Government has been amping up disclosures in business showing many avenues for which the US has recently imposed greater disclosure requirements:
- The Securities and Exchange Commission rules mandating disclosure for cybersecurity incidents and cybersecurity risk management;
- The Office of Foreign Asset Control promoting ransomware victims to disclose paying threat actors to mitigate or lessen any sanction against them; and
- Department of Justice policy promoting disclosure for criminal conduct discovered after closing a merger and acquisition deal.
In general, an acquiring company in a transaction is liable for the predecessors’ obligations. What about a predecessor’s prior criminal conduct? That’s dicier.
Robust due diligence may uncover criminal conduct by the predecessor but because people often hide illegal conduct, maybe not. companies have proceeded with those transactions, and probably cooperated with the DOJ when they uncovered criminal conduct by the company acquired.
For example, Halliburton was bidding to acquire a foreign business in 2008 and was unable to conduct what it considered would be sufficient due diligence to avoid potential Foreign Corrupt Practices Act exposure. The Department of Justice (DOJ) opined that if Haliburton performed the post-closing procedure it proposed, then presently, the DOJ did not intend to take any enforcement action for (1) acquiring the foreign business; (2) any pre-acquisition unlawful conduct by the acquired business disclosed to the DOJ within 180 days of the closing; and (3) any post-acquisition conduct disclosed within 180 days, and which does not continue beyond the 180-day period or, if in the judgment of the DOJ the alleged conduct cannot be fully investigated within the 180-day period, which does not continue beyond such time as the conduct can reasonably be stopped. Born are the seeds for a safe harbor policy.

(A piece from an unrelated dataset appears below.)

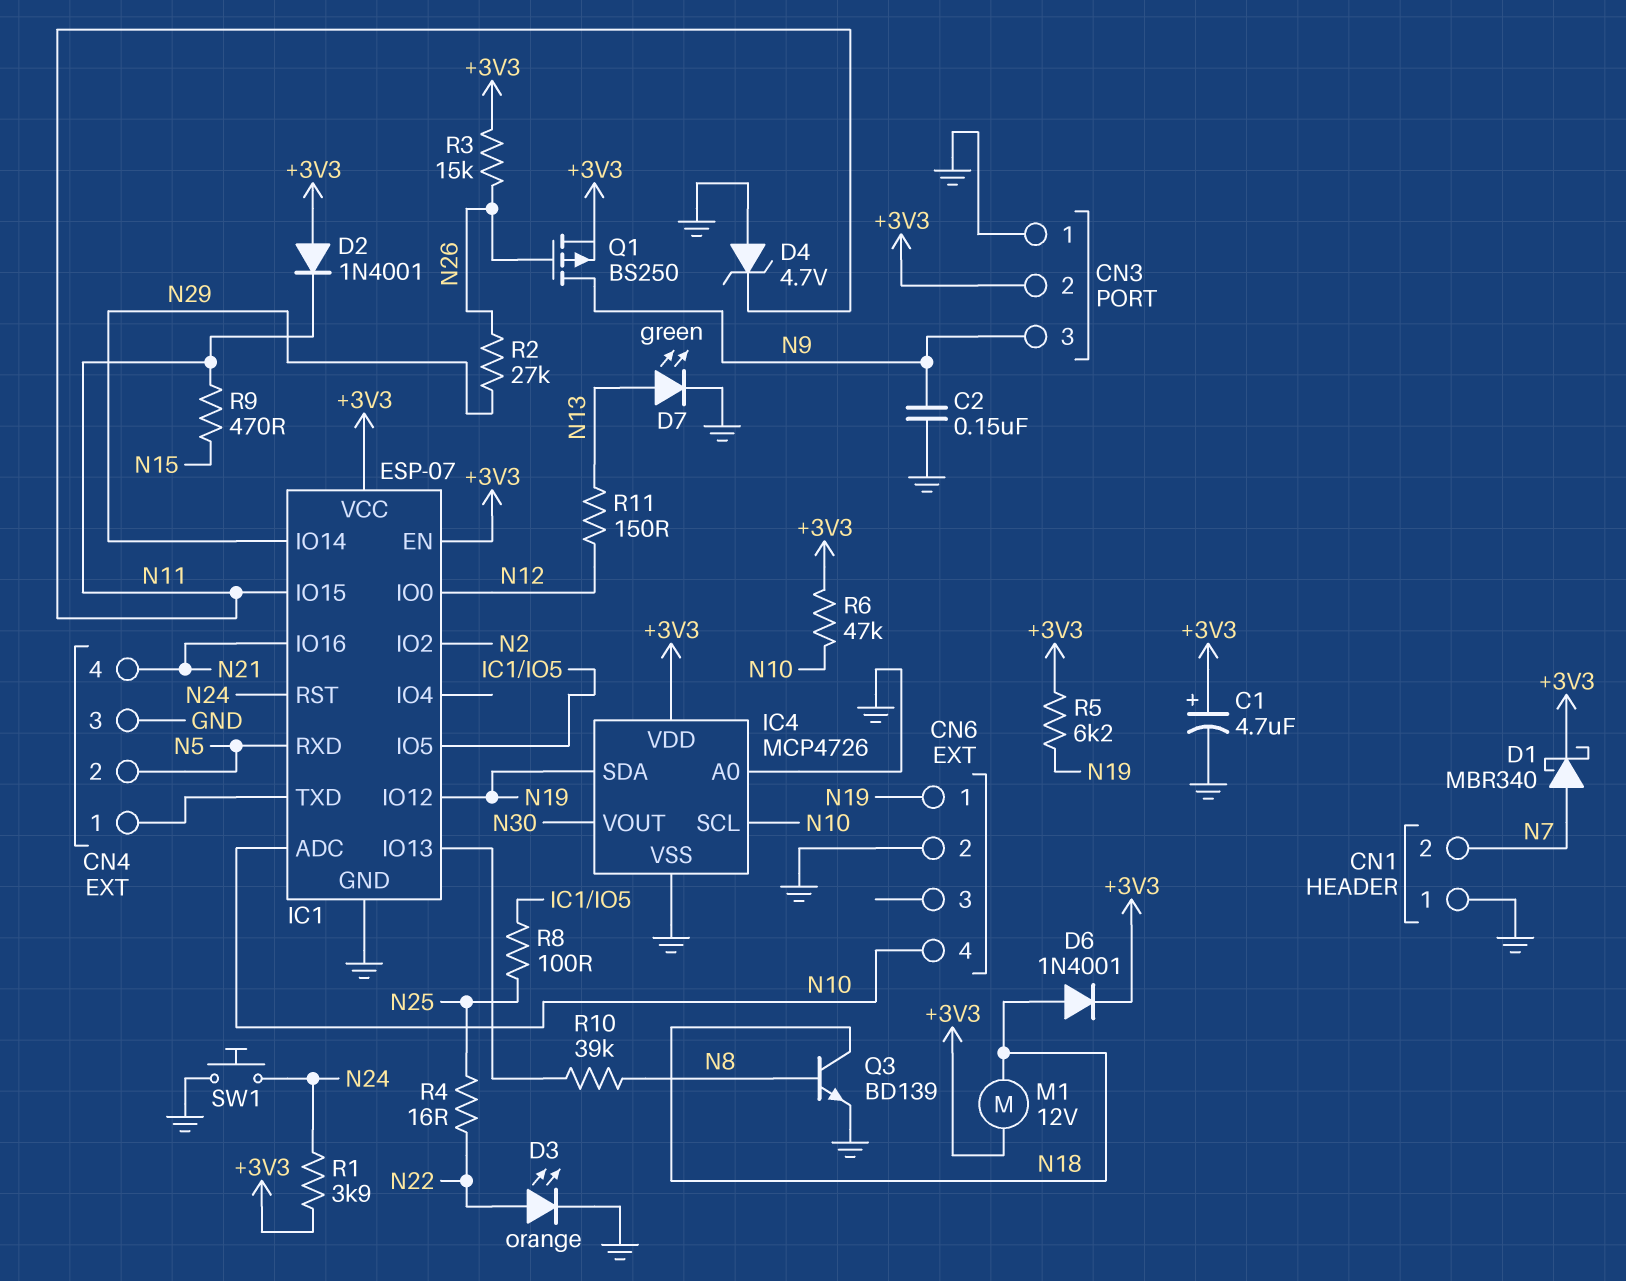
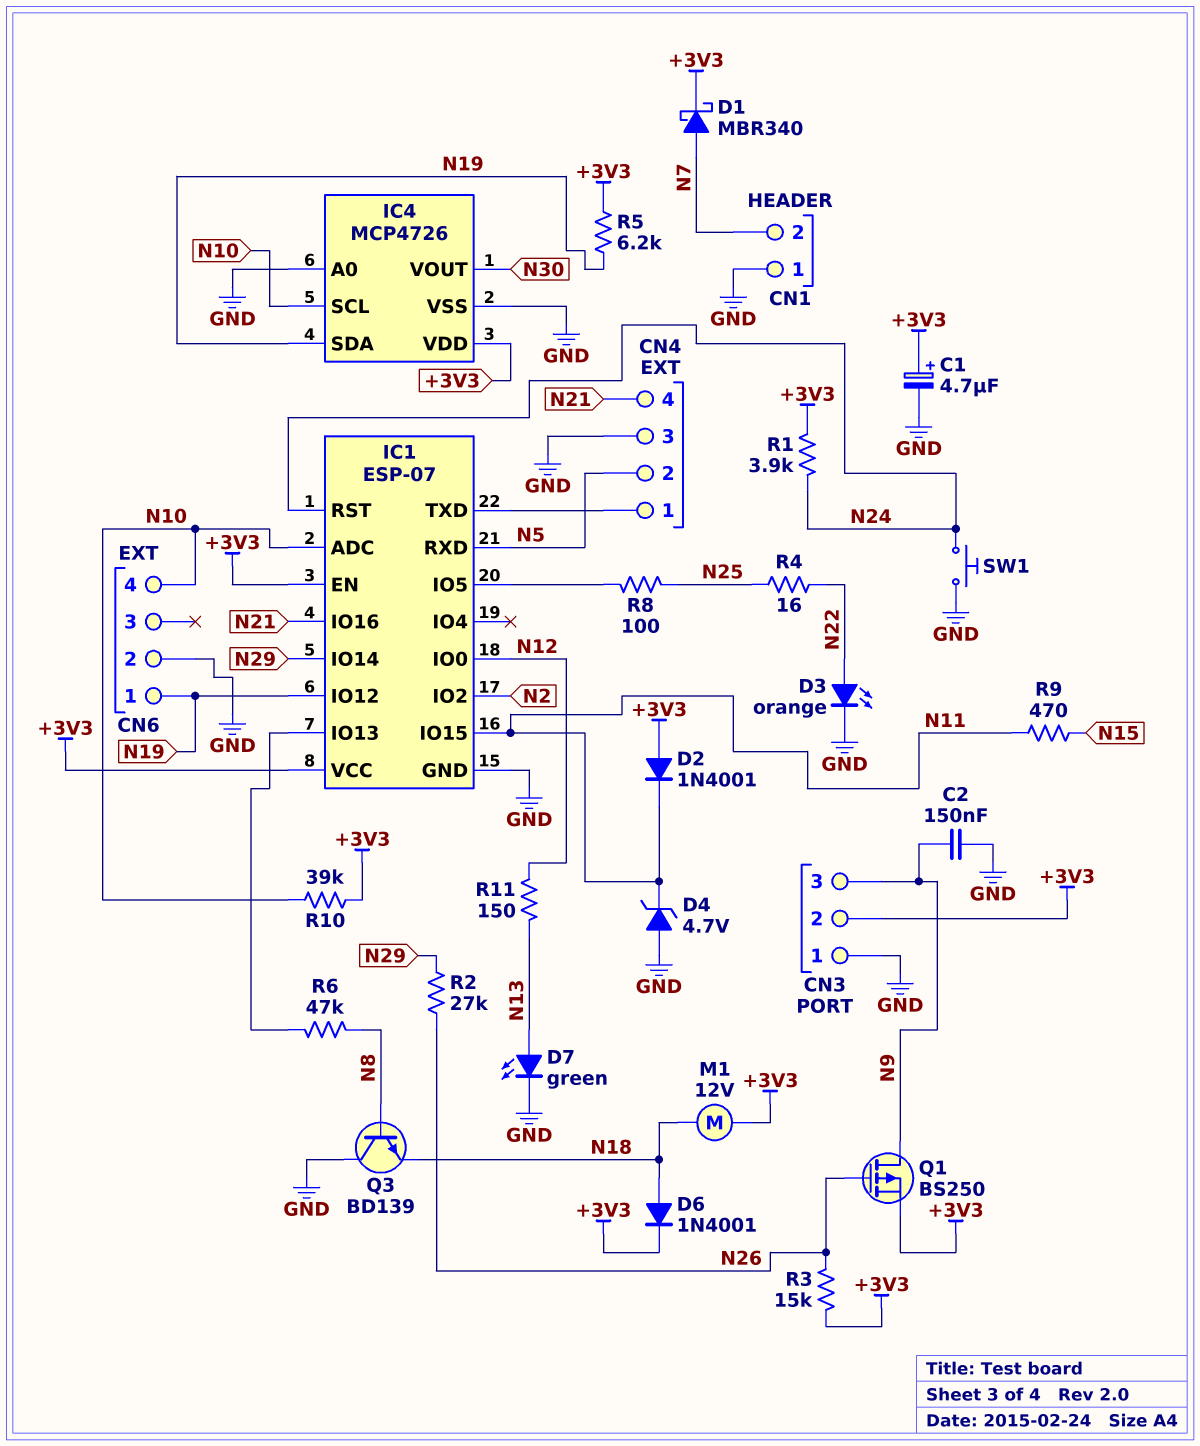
Q3: NPN BD139 (B N8, C N18, E GND) -> NPN BD139 (B N8, C GND, E N18)
R6: 47k (+3V3, N10) -> 47k (IC1/IO13, N8)
R10: 39k (IC1/IO13, N8) -> 39k (+3V3, N10)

Fast forward to October 2023 where the DOJ announced a new policy: “Voluntary Self Disclosure: our new Mergers & Acquisitions Safe Harbor Policy.” Deputy Attorney General Lisa O. Manaco stated that “In a world where companies are on the front line in responding to geopolitical risks – we are mindful of the danger of unintended consequences.”
The Safe Harbor Policy loosely requires: “acquiring companies that promptly and voluntarily disclose criminal misconduct within the Safe Harbor period, and that cooperate with the ensuing investigation, and engage in requisite, timely and appropriate remediation, restitution, and disgorgement – they will receive the presumption of a declination.”
Does the Safe Harbor Policy trigger any conflict with existing law? This controversy is not one likely to find its way to a substantive decision. First, the Executive Branch has exclusive authority and absolute discretion to decide whether to prosecute a case. United States v. Texas, 599 U.S. 670, 678 (2023). Second, the aggrieved who might complain about the DOJ exercising this discretion do not have constitutional standing to commence an action. See, e.g., Id. 599 U.S. at 682.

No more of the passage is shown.